Levei o copo até ele, fizemos um brinde e voltei a me sentar. Ele continuava em silêncio, cofiando a barba branca, com expressão embaraçada. Enfim falou:

- Você sabe como Josefa conseguiu o emprego de pesquisadora do Vaticano?

- Imagino que ela tenha herdado do senhor o gosto pela pesquisa dos textos sagrados. O senhor também era pesquisador do Vaticano, não?

- Eu arrumei o emprego pra ela. Eu era o chefe do departamento de pesquisa histórica do Vaticano. Até que fui afastado.

- Afastado? Josefa não me disse isso. Ela contou que o senhor se aposentou...

- Ela nunca soube a verdade.

- Verdade? Que verdade?

Ele não respondeu. Ficou em silêncio, bebendo o uísque e estudando-me com seus olhos penetrantes. A essa hora, eu estava terrivelmente constrangido. Por que cargas d’água ele estava me contando segredos desse tipo? Após um tempo, voltou a falar:

- Eu pensava que iria morrer com esse segredo. Mas não suporto mais. Quando Josefa contou-me que iria se casar com um pesquisador do Vaticano, pensei: é uma grande ironia do destino. Ou então é um sinal de Deus para que eu ponha um fim a essa gigantesca farsa. Não quero ver minha filha e meu genro vivendo num mundo de fantasia. Vocês têm direito de saber a verdade. No entanto, não tenho coragem de dizer isso diretamente a Josefa. Depois de toda a formação católica que lhe dei, ela não suportaria ouvir isso de mim.
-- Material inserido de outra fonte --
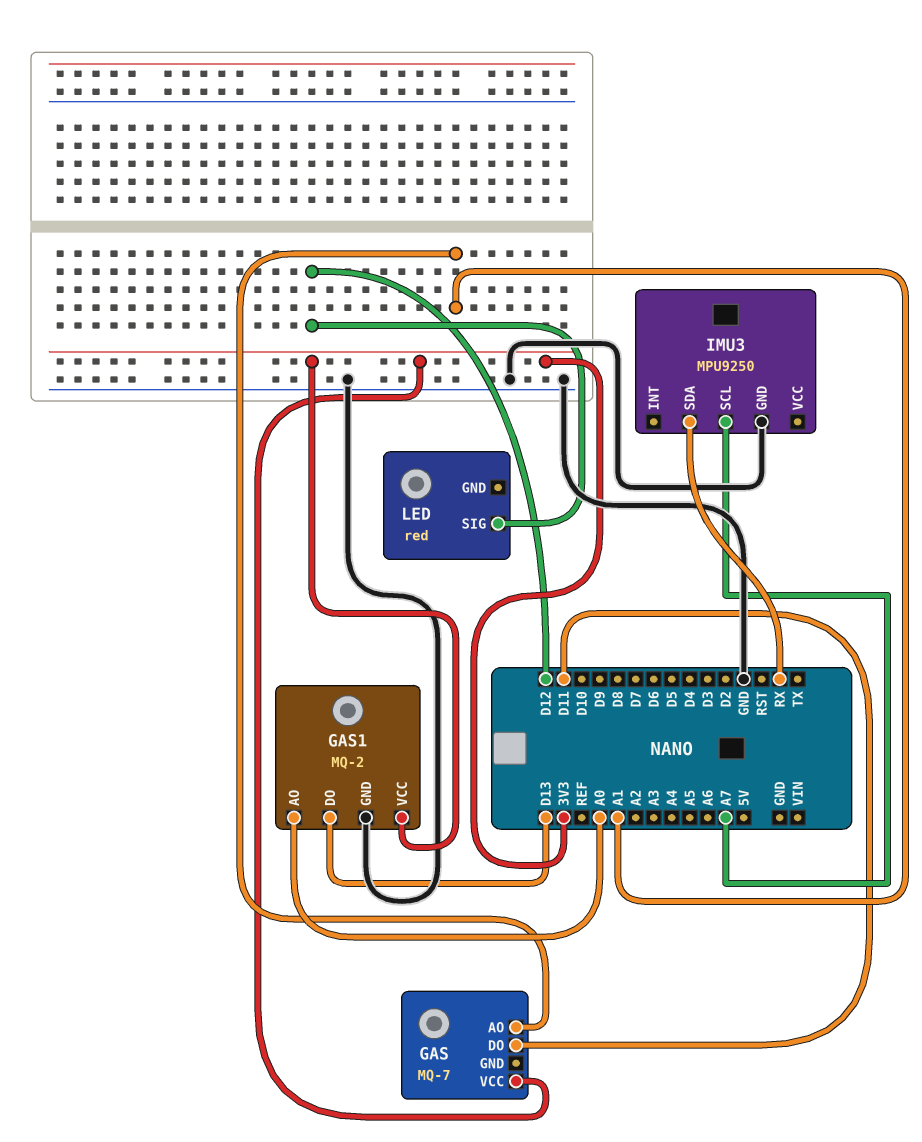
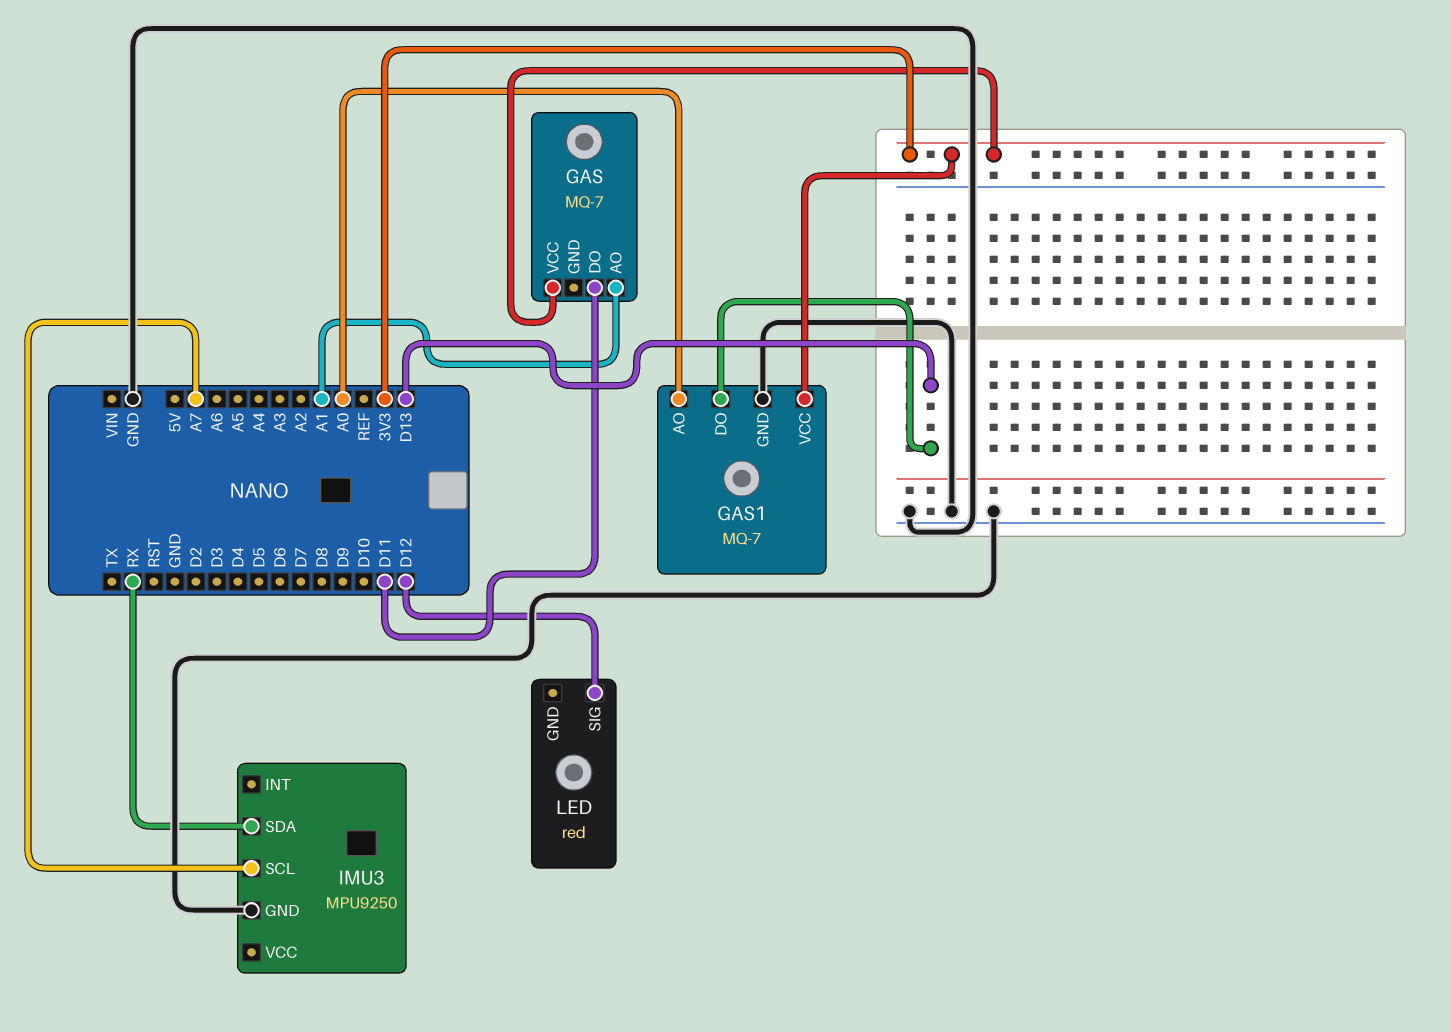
GAS1: MQ-2 -> MQ-7

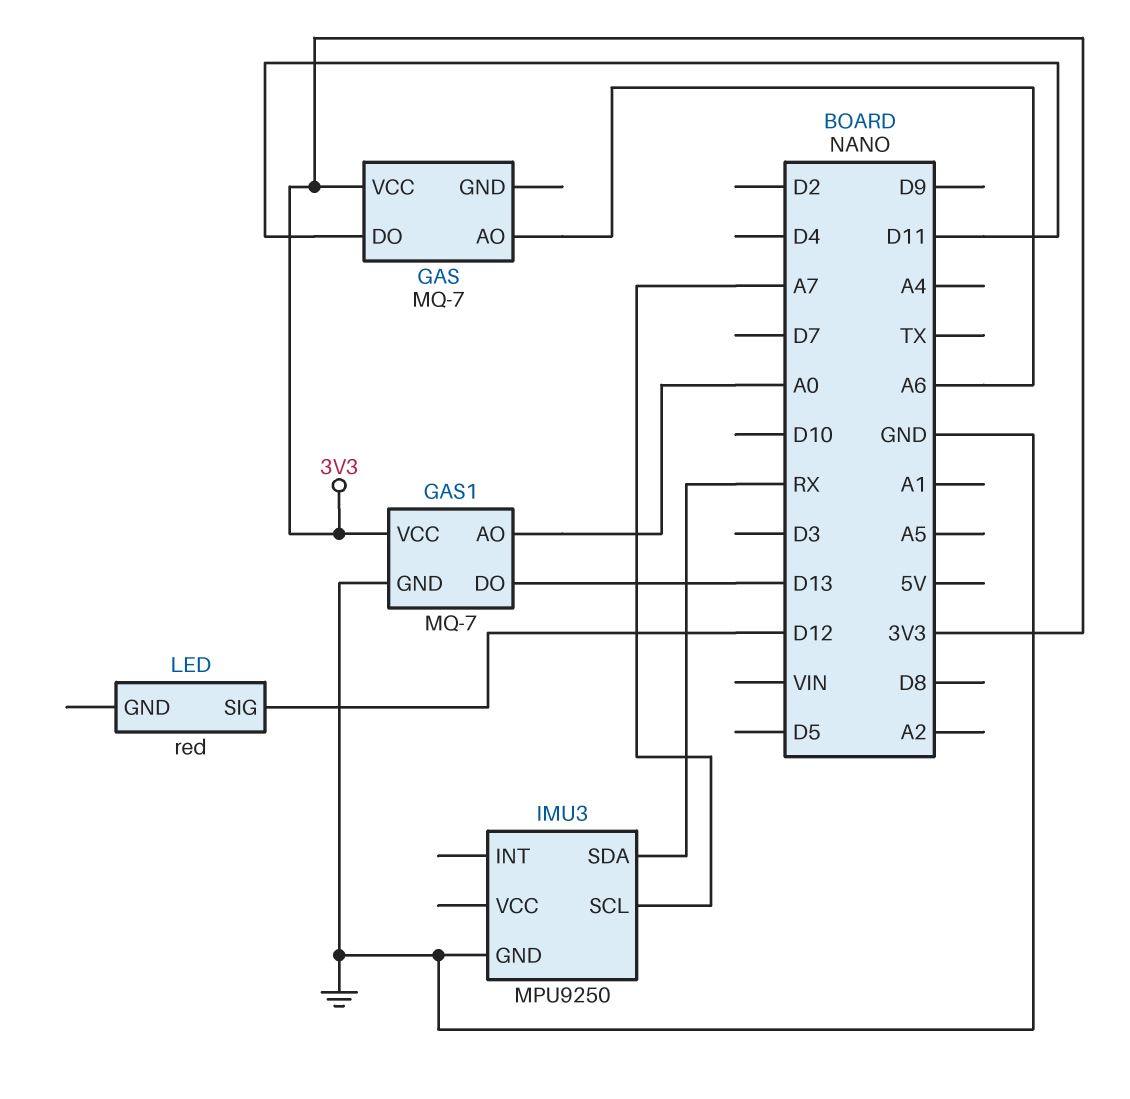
GAS pin AO: A1 -> A6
Mas você... você saberá dizer a ela.

Será que o homem tinha enlouquecido?, pensei, inquieto, remexendo-me na poltrona. Ao mesmo tempo, uma curiosidade crescente fazia-me cócegas no cérebro. Não disse palavra, apenas assentei com a cabeça e esperei que prosseguisse.

- Josefa me contou sobre a nova missão de vocês, de desqualificar o trabalho do jovem americano que escreveu esse livro...

- O Código Da Vinci?

- É. Estou sabendo de tudo. Não o que o cardeal Romani lhes contou, é claro. Mas tudo, tudo mesmo.

- Como assim?

- Esse Dan Brow recebeu dez milhões de dólares do Vaticano para escrever o livro.

- Quê?

- É isso mesmo que você ouviu.

- Mas como? O Papa está furioso com esse livro. Nós fomos contratados, como o senhor mesmo disse, para desqualificá-lo.

- É tudo uma grande farsa. Eles querem desviar o mundo da verdade, essa sim muito mais terrível que esse segredinho sobre o filho de Jesus, aliás uma grande mentira. Jesus nunca teve filho.

- Eu sei. É sobre isso que estou escrevendo.

- Você não sabe de nada. Jesus não teve filho. Mas teve um amante. Esse é o grande mistério por trás da história de Cristo.

- Quem era ela?

- Você não me ouviu? Eu disse que Jesus tinha um amante. UM AMANTE. Um homem.

- Ãhn? – Dei um riso nervoso. Bem que Josefa me avisara que seu pai era meio excêntrico.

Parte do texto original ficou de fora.